Judge of the Federal Court of Australia
- Incumbent
- Assumed office 4 July 2013

Judge of the Supreme Court of Victoria
- In office 6 April 2009 – 4 July 2013

Personal details
- Born: 14 February 1957 (age 69) Melbourne, Australia
- Children: Rohan, Lachlan
- Parents: Daryl Davies QC (father); Jeanne Davies (mother);
- Education: Monash University
- Occupation: Judge, lawyer

= Jennifer Davies (judge) =

Australian judge

Jennifer Davies (born 14 February 1957) is an Australian judge who sat in the Supreme Court of Victoria from 2009 until she was appointed to the Federal Court of Australia in 2013.

==Early life and education==
Davies is the daughter of former Federal Court judge Daryl Davies and Jeanne Davies. Her brother Greg and sister Ceclia are also lawyers.
Davies initially studied arts at Monash University before transferring to the Faculty of Law, graduating in 1978 with a Bachelor of Law and Bachelor of Jurisprudence.

==Career==
Davies did her articles at Pavey, Whiting & Byrne and continued to work there after her admission as a solicitor in 1980. In 1982 Davies worked for Deacons in trademark law before becoming a barrister in 1983, practising in both criminal and civil law. Davies worked part-time following the birth of her sons, before returning to work as a solicitor at Mowbray, working in tax law. Davies returned to the bar in 1990 practising in tax law, corporations, commercial and administrative law. Davies was appointed a Senior Counsel in 2004.

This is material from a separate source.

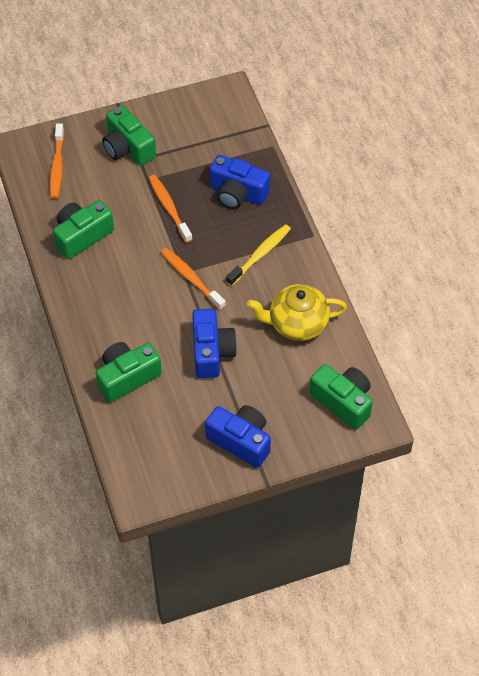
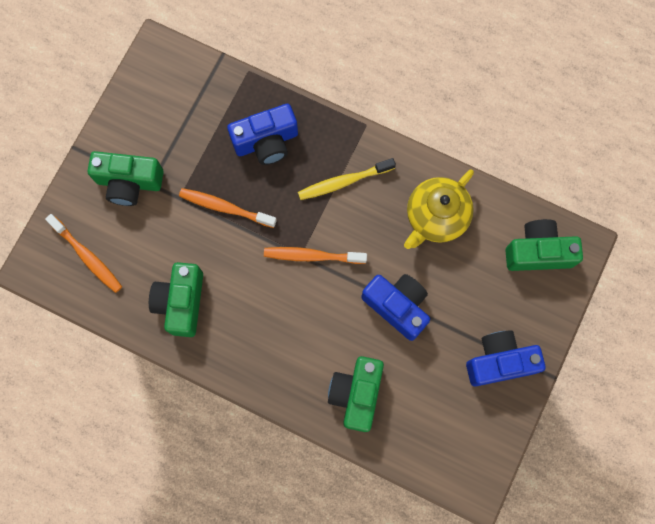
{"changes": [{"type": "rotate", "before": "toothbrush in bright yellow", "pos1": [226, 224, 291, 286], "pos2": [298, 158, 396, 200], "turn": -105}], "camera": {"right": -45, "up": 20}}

In addition to her legal practice, Davies has been a lecturer on tax law at the Melbourne Law School.

===Supreme Court of Victoria===
Davies was appointed to the Supreme Court of Victoria in 2009, working in the Commercial Court and was the judge in charge of the Victorian Taxation Appeals list.

===Federal Court===
Davies was appointed to the Federal Court on 4 July 2013. Davies dismissed an application by the Australian Centre for Corporate Responsibility seeking to establish a right of shareholders to request the Commonwealth Bank to disclose its funding of carbon emissions. In 2017 Davies was appointed a part-time Deputy President of the Australian Competition Tribunal.